WL#10778: Parser: output deprecation warnings on utf8 references, where utf8mb3 is an alias of utf8

Affects: Server-8.0   —   Status: Complete   —   Priority: Medium

Currently the utf8 charset is the alias for utf8mb3.

Since we are going to completely replace utf8mb3 with utf8mb4, this is logical to notify customers, that the utf8 character set alias and related syntax constructs will change their meaning soon:

  • utf8 charset alias itself,

  • _utf8 charset prefix,

  • N'...' string literals,

  • NATIONAL, NCHAR etc. data types.

The current WL is intended to investigate all affected cases in the grammar and force deprecation warnings on them where applicable.

  • NF-1 A warning will be output whenever the parser sees NATIONAL/N[VAR]CHAR/N'...'/.
  • NF-2 A warning will be output whenever the parser sees 'utf8' used as a character set name, or _utf8'...'

Affected grammar cases

There is a number of places in the current MySQL grammar where utf8mb3 is intended as an alias of UTF8 instead of utf8mb4, so it would be nice to warn there:

1. String literals (both DML and DDL)

  • String constants with the "national" charset: N'...'.

  • Charset-prefixed string constants: _utf8 '...'.

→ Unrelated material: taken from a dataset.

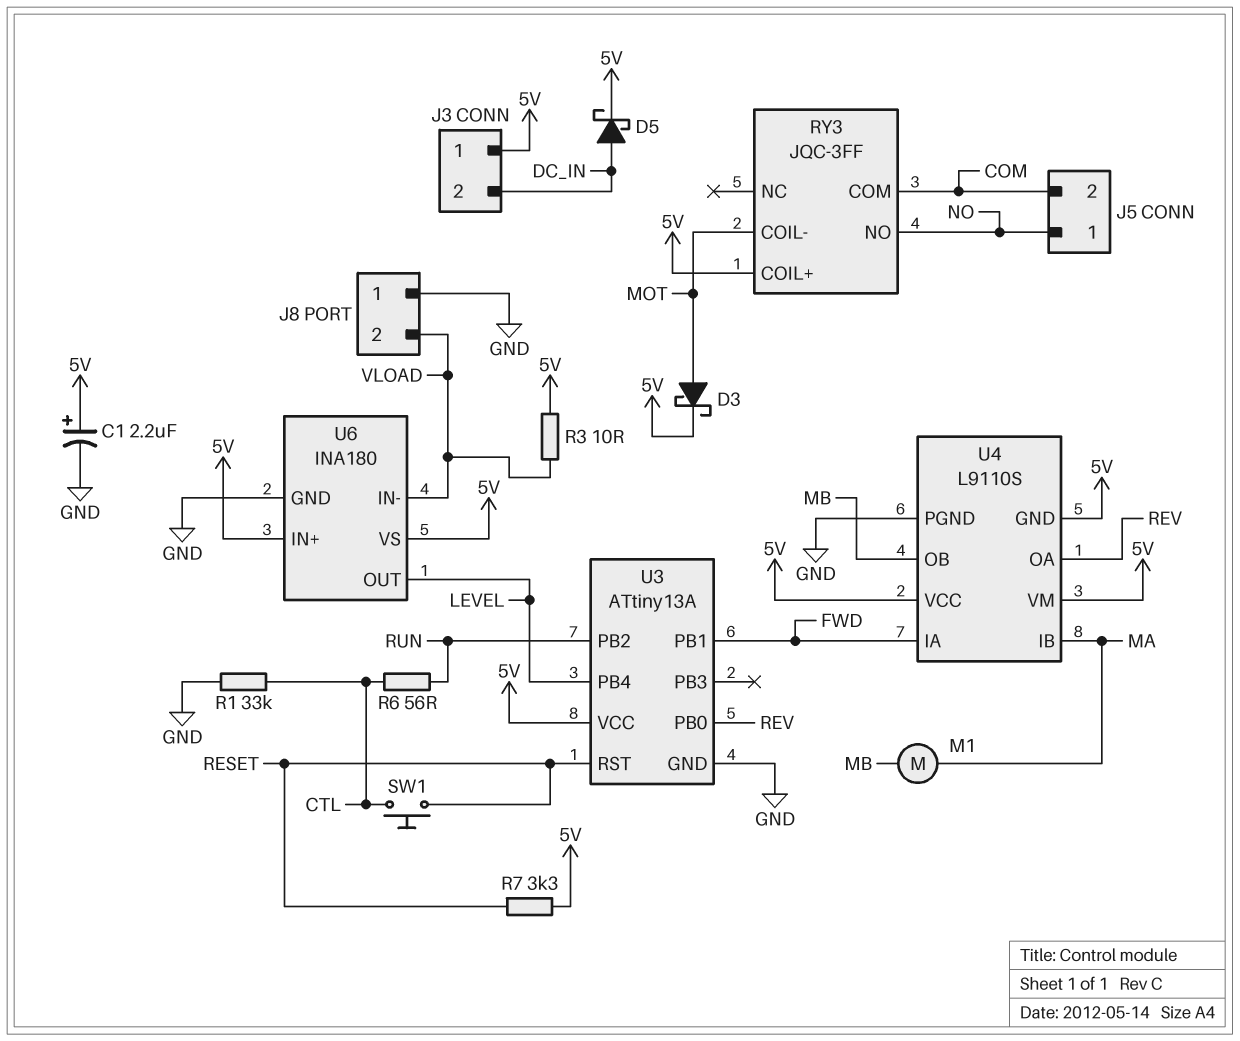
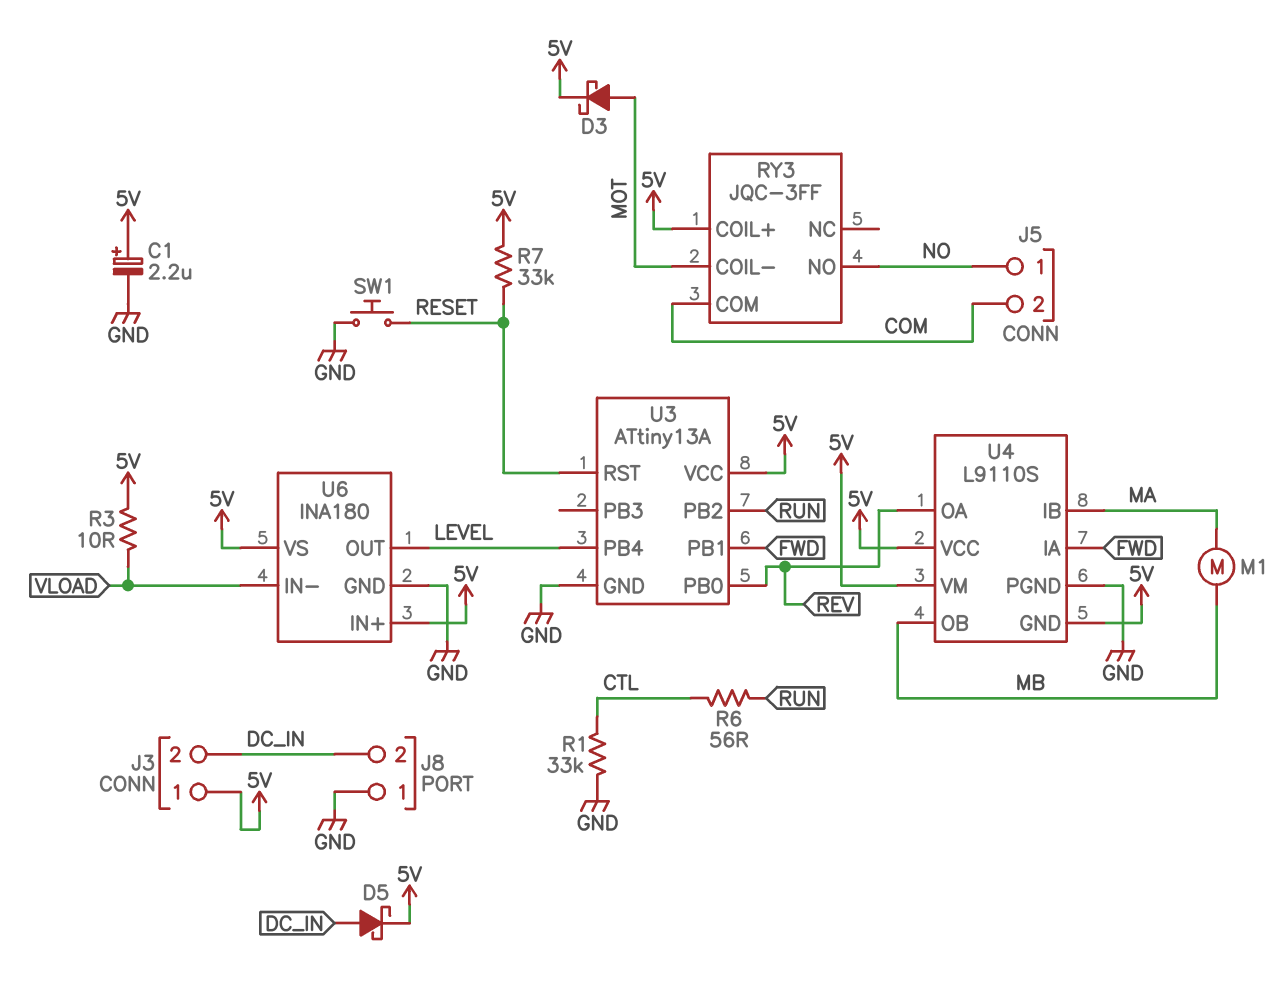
J8 pin 2: VLOAD -> DC_IN
R7: 3.3k (5V, RESET) -> 33k (5V, RESET)
SW1: button (CTL, RESET) -> button (GND, RESET)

2. "National" data types (DDL, DML)

There is a number of "national" data types with the utf8mb3 charset default (utf8_general_ci collation):

  • NATIONAL (CHAR VARYING | VARCHAR)

  • NCHAR [VARCHAR | VARYING]

  • NVARCHAR

Note: UNICODE is for UCS2, not UTF8.

3. utf8 charset references

The UTF8 charset can be referenced from DML and DDL as a part of:

  • type declarations (columns, SP parameters/variables/return data types),

  • table and schema declarations,

  • string conversion function calls,

  • administrative statements -- connection/client charset manipulation.

In those contexts the charset can be references in a form of:

  • identifier: utf8,

  • quoted identifier (MySQL extention): `utf8`,

  • standard quoted identifier/MySQL string: "utf8",

  • standard string: 'utf8'.

Examples:

  • Data type declarations:

    CHAR [BINARY] CHARSET utf8,
    VARCHAR [BINARY] CHARSET `utf8`,
    TEXT [BINARY] CHARSET "utf8",
    TINYTEXT [BINARY] CHARSET 'utf8',
    

    etc.

  • Some of them can be used as cast types in string conversion functions:

    CAST(... AS <cast type>)
    CONVERT(..., <cast type>)
    
  • Direct utf8 charset references in CHARSET/CHARACTER SET/COLLATION clauses of various DDL and administrative statements:

    CREATE DATABASE ... CHARSET utf8
    SET CHARSET utf8
    
  • Direct charset references (without a type definition) in function calls:

    CHAR(... USING utf8)
    CONVERT(... USING utf8)
    
  • SET NAMES utf8